Winter squash equivalents
1 pound peeled, cubed squash = 3¼ cups
Fall is upon us — and so are the winter squash! These versatile beauties are incomparable in taste, texture, variety and culinary uses.
Winter squash have been grown in the Americas by Native Americans for about 10,000 years as part of a staple diet of beans, corn and squash that could be grown together, providing a nutritious food source throughout the winter. It was introduced by Columbus to Europe, where it became popular throughout the Mediterranean basin.

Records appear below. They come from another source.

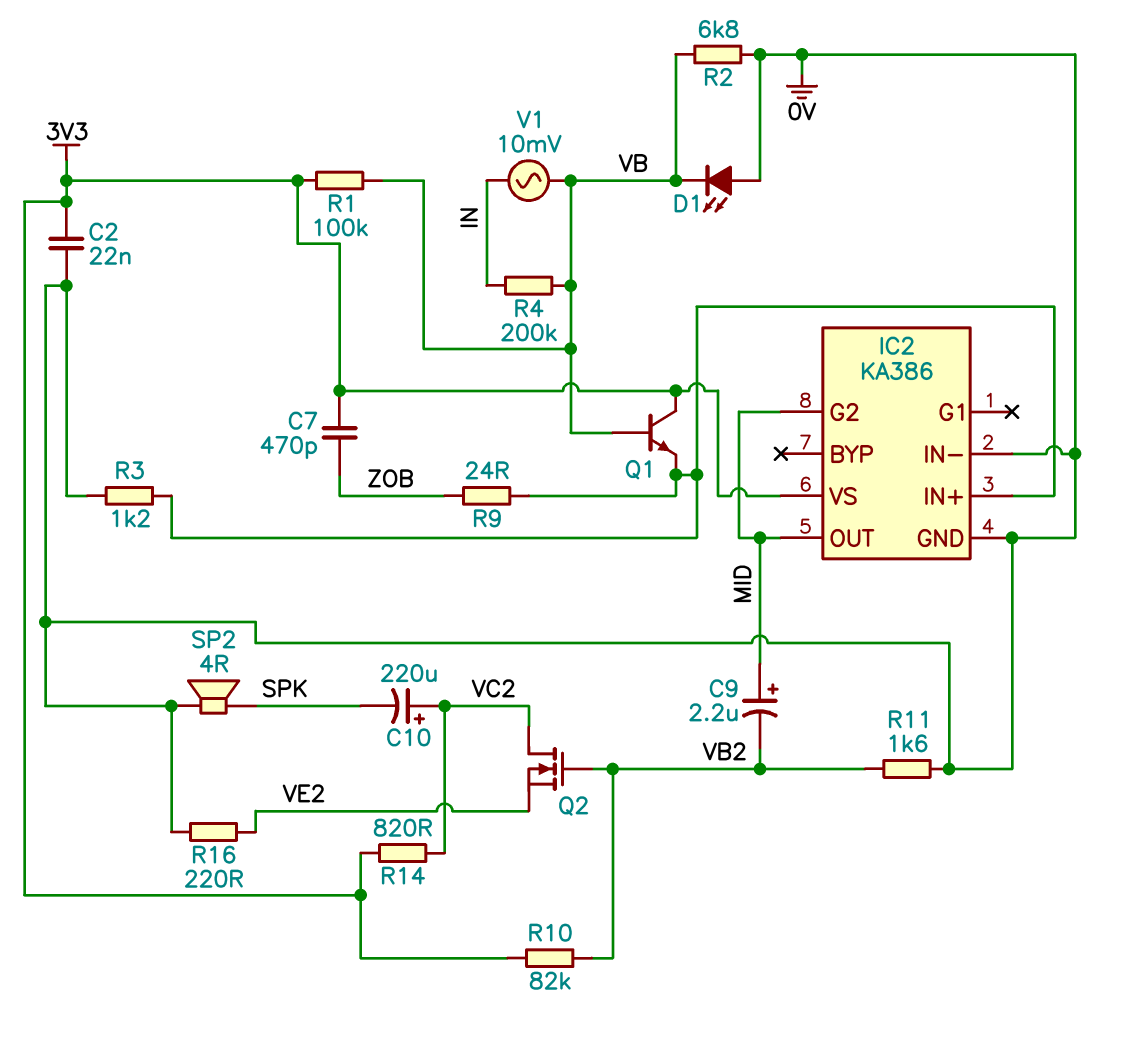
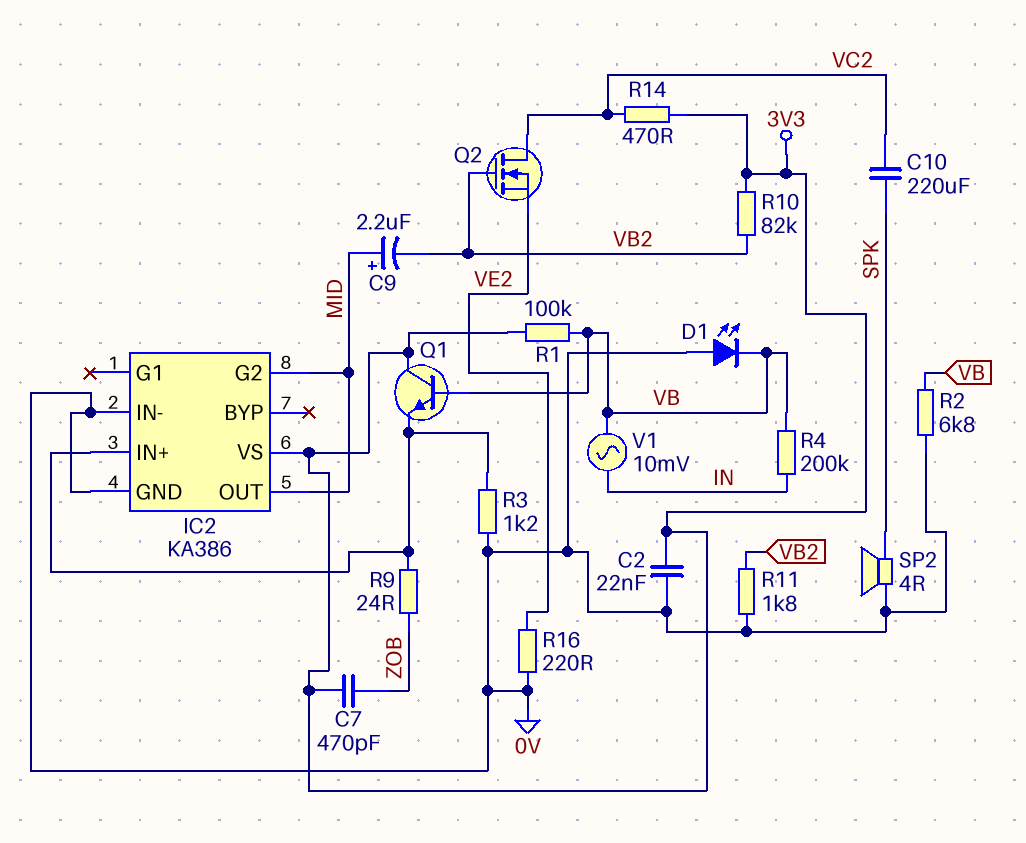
C10: 220uF (plus VC2, minus SPK) -> 220uF (SPK, VC2)
R11: 1.6k (0V, VB2) -> 1.8k (0V, VB2)
R14: 820 (3V3, VC2) -> 470 (3V3, VC2)

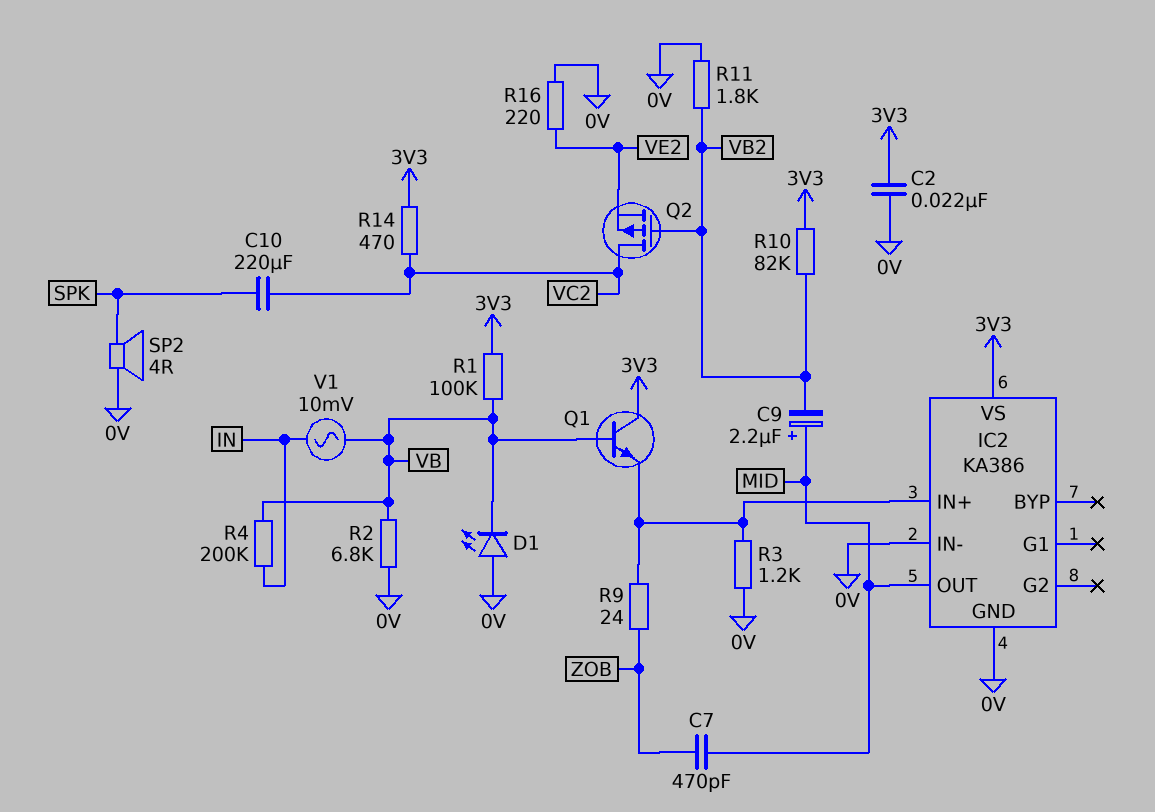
C7: 470pF (3V3, ZOB) -> 470pF (MID, ZOB)
IC2 pin G2: MID -> none
Q2: NMOS (G VB2, D VC2, S VE2) -> PMOS (G VB2, D VC2, S VE2)

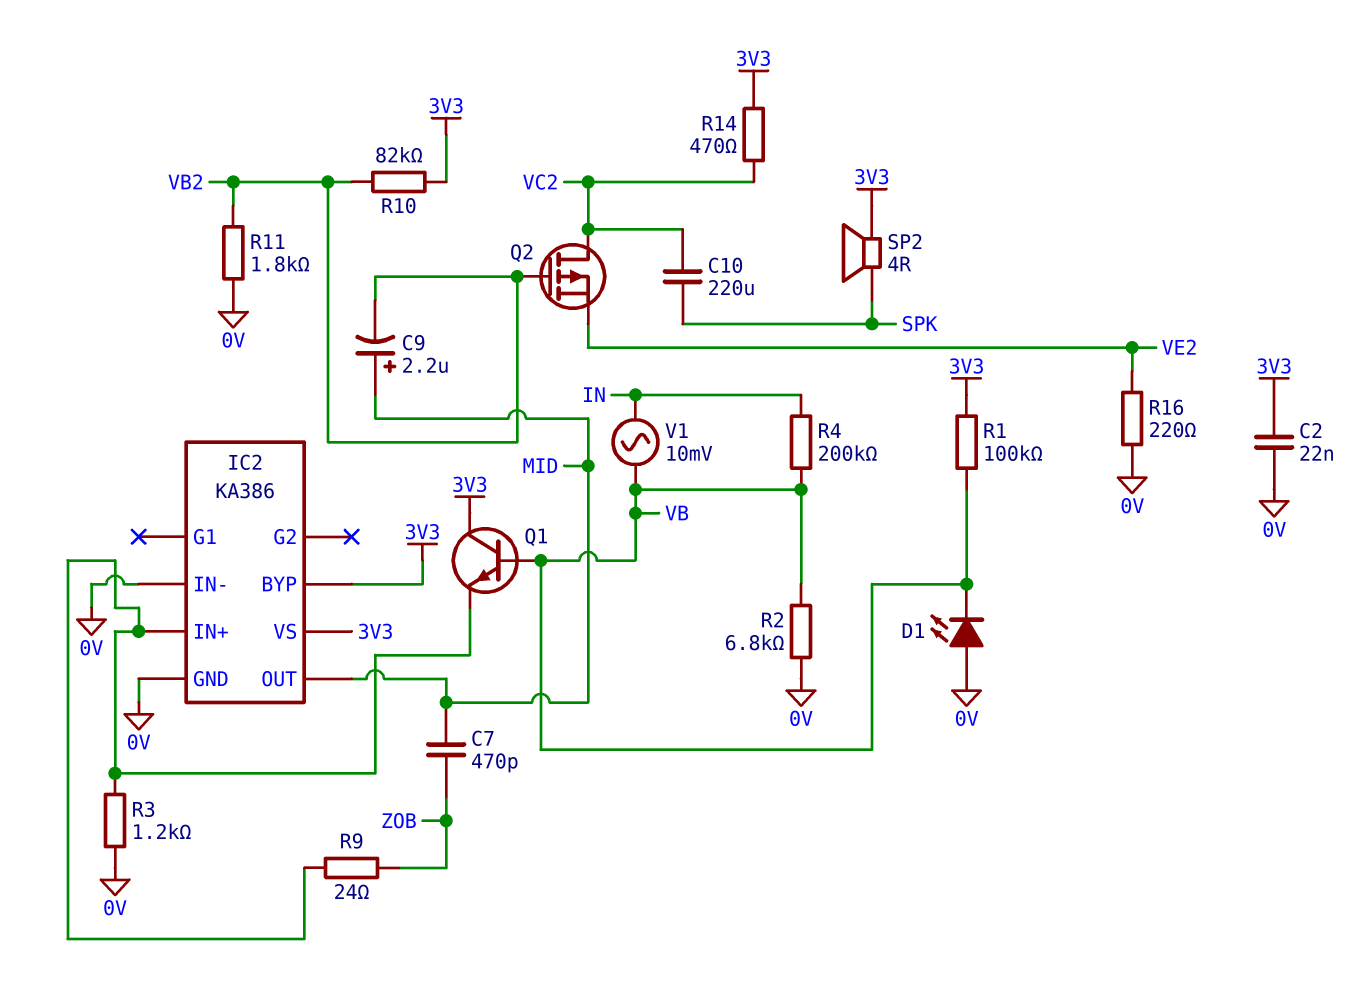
IC2 pin BYP: none -> 3V3
SP2: speaker 4R (0V, SPK) -> speaker 4R (3V3, SPK)

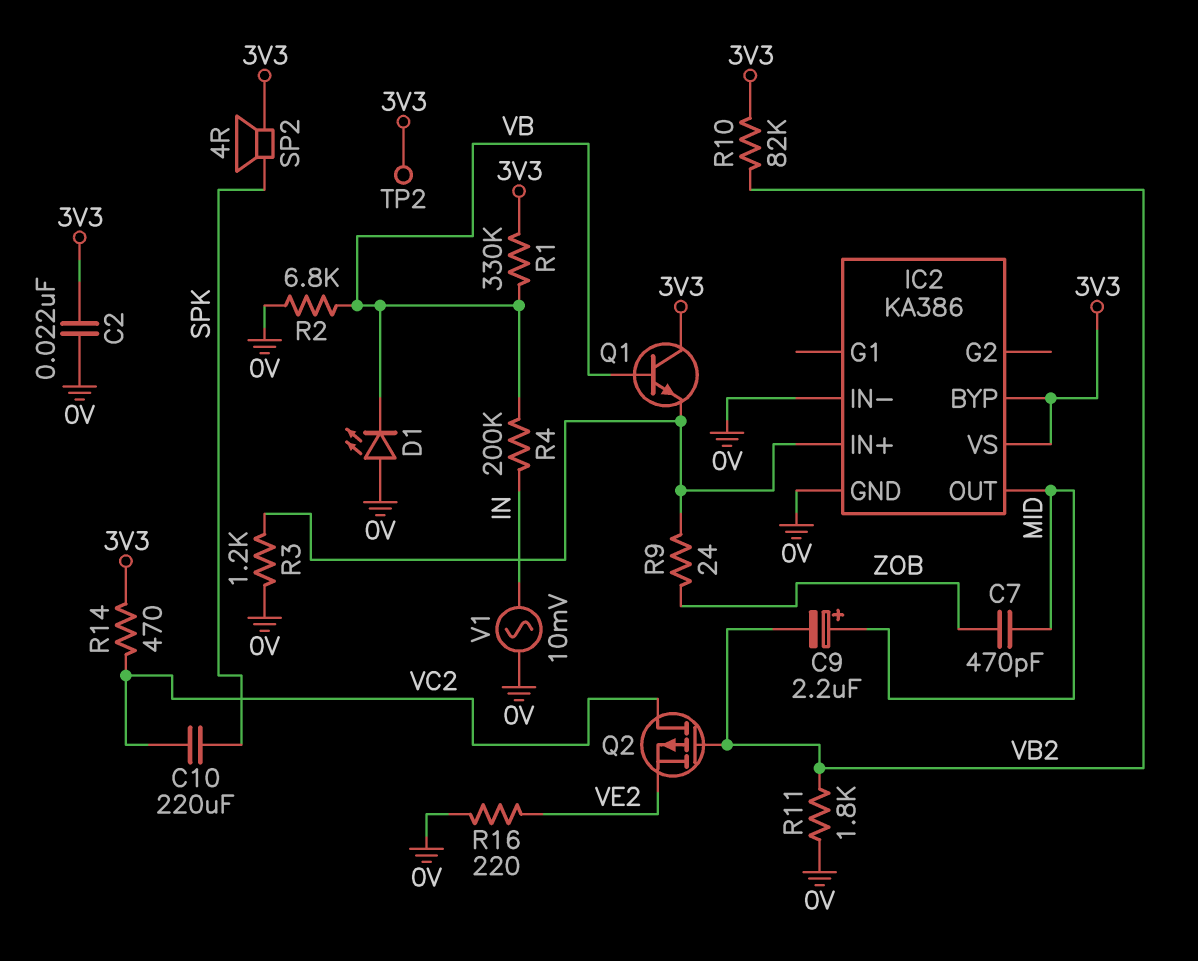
R1: 100k (3V3, VB) -> 330k (3V3, VB)
TP2: none -> test point (3V3)
V1: AC 10mV (IN, VB) -> AC 10mV (0V, IN)

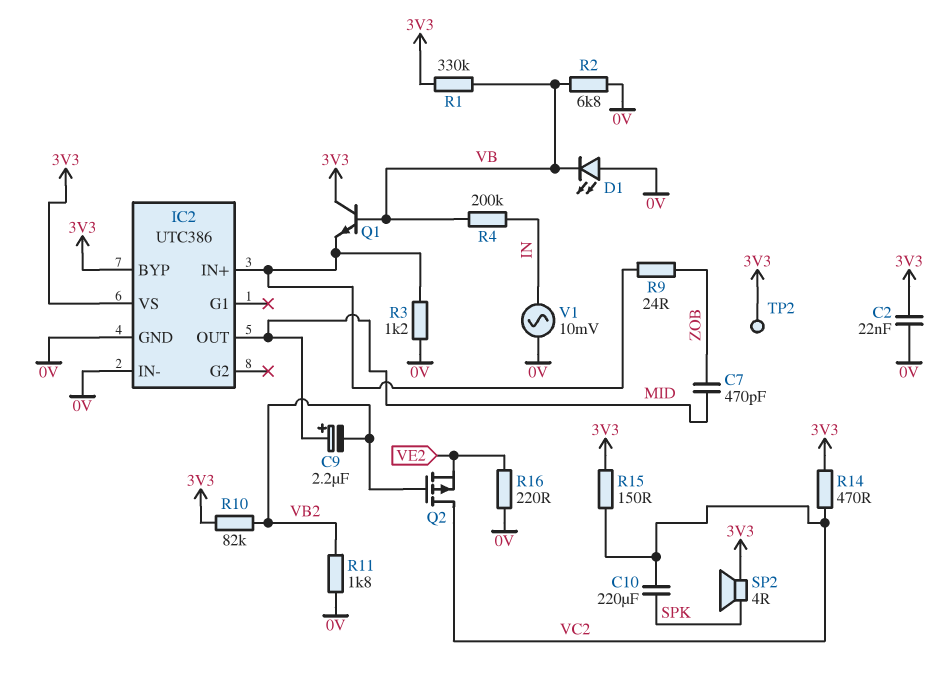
IC2: KA386 -> UTC386
R15: none -> 150 (3V3, VC2)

All varieties of winter squash are low in calories and high in nutrients. One cup of cubed squash averages only 30 calories and is an excellent source of dietary fiber, vitamins A, B’s and C, folate, iron, potassium, omega-3 fatty acids and antioxidants.
Winter squash is an annual fruit that represents several squash species. At the farmers market you’ll find the common winter squash varieties that everyone knows: butternut, acorn, delicata, spaghetti squash and sugar pumpkins, along with more unusual varieties including ambercup, autumn Cup, banana, buttercup, carnival, fairytale pumpkin, gold nugget, hubbard, kobocha, sweet dumpling and turban. With the exception of delicata and spaghetti, all of these squashes are interchangeable in recipes. They are delicious roasted or sauteed and in soups, stir-frys, curries, sauces, biscuits, bread and in desserts such as cakes, cookies, puddings and pies. The uses for winter squash are virtually endless. Just use your imagination!
Winter squash is harvested in the mature stage when the fruits have turned a deep, solid color, the seeds have matured fully and the skin is hard. The perfect squash of all varieties feels heavy for its size, has firm skin, and is free from soft spots and cracks. Most winter squash are harvested in September or October and can be stored for use during the winter, depending upon the variety, up to six months.
To store squash, choose a cool pantry, garage or basement that stays in the 50s. Leave space between them as they can rot at a point of contact. Leave some of the stem on and check often; use bruised squash quickly. For long term storage cured squash is best. Most grocery store squash is cured, but check when buying at a farmers market.
Curing is easily done by sitting the squash in the sun for seven to 10 days right after the squash has been picked.
Winter squash is generally cooked before eaten but it also makes a sweet, crunchy raw snack. Most varieties are completely edible including the skin — although it’s commonly not eaten. The mature seeds of winter squash can be roasted, just like pumpkin seeds, and eaten for an amazingly easy, delightful snack.
Winter squash can also be canned, frozen or dehydrated. Freezing is the easiest way to preserve winter squash and the only safe way to preserve mashed squash.
Because it is a low-acid food, canning winter squash requires the use of a pressure canner. However, pressure canning methods based on the most current food safety research are provided only for cubed winter squash. It is easy enough to simply puree winter squash for pie or other recipes when it is removed from the jar.
For additional Winter Squash recipes and serving suggestions, check out Chef Scotty’s Market Fresh Recipes at http://ext100.wsu.edu/clark/?p=8163.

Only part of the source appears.